よもやま話: 2006年1月アーカイブ
大学の教員をやっていて一番いやな季節がまたやってきた。採点だ。何の因果で学生の格付けをやらなくてはいけないのかと嫌になる。そもそも履修者全員が素晴らしい答案やレポートを出してくれれば文句はないのだが、そうでもないのがたくさん出てくると、「おまえの教え方が下手くそだ」と言われている気がする。もっともだ。

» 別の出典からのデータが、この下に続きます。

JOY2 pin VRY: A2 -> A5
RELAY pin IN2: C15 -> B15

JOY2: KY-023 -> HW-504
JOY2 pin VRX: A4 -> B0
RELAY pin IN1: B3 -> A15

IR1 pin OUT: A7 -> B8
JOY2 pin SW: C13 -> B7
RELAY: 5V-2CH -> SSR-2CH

それでも締め切りまでに採点はやらなくてはいけないので、ここ数日必死にやっているのだが、ついに昨晩、出席するはずの研究会のことを完全に忘れてしまった。気づいたのは今日の午後。まっずいなあ。すみません。居眠りしていたわけではないので許してください。
全然関係ないけど、気分転換に読んだニュース記事で、「いわゆる『ショベルカー攻撃』のほうが実際に起きる可能性は高く、『コード・レッド』をはじめとする、これまでに起きたいかなるサイバー攻撃よりもその地域に与える影響は大きいはずだ」という話には笑った。全くその通り。サイバー攻撃だといっても、物理インフラを攻撃できるのならそれが一番手っとり早い。

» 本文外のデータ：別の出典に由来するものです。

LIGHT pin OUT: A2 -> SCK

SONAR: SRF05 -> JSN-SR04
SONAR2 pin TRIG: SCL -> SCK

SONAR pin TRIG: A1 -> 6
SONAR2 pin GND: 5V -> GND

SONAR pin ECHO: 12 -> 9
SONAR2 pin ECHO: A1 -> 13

おととい、新年会の道すがら、浅草寺でお参り。トシノスケさんの酔っぱらいぶりが楽しかった。
昨日は歌舞伎座で坂田藤十郎の襲名披露公演を見る。歌舞伎に詳しいわけではないが、イヤホンガイド聞きながら観るとよく分かる。小泉首相が観劇した際にもイヤホンガイドを使っていたそうだ。「夕霧名残の正月」で悪役をやった吉右衛門や「曽根崎心中」で悪役をやった橋之助が素人には印象に残った。この写真を撮っていたら目の前に立命館大学のO先生が立っていてびっくりした。
それにしても坂田藤十郎を襲名したのは二百数十年ぶりとのことだけど、なぜそれまで誰も継がなかったのだろう。
帰りに松坂屋で「古九谷浪漫 華麗なる吉田屋展」を見る。吉田屋というのは知らなかったけど、古九谷を一時的に復興させたらしい。私のお気に入りは、「海老図平鉢」だ(実際はもう少し明るい色に見えた)。古九谷はそもそも誰が注文して作られたのかよく分からないらしい。吉田屋は技術を取り戻したのに、復興させた伝右衛門が死んでしまうとマネージメントができなくなり、7年で廃窯になってしまった。現代にも通用する話だ。技術だけじゃダメ。マネージメントも重要。
もうすぐ正月休みも終わり。今年は比較的ゆっくりできて良かった。一年通してこれぐらい余裕があるといいのに。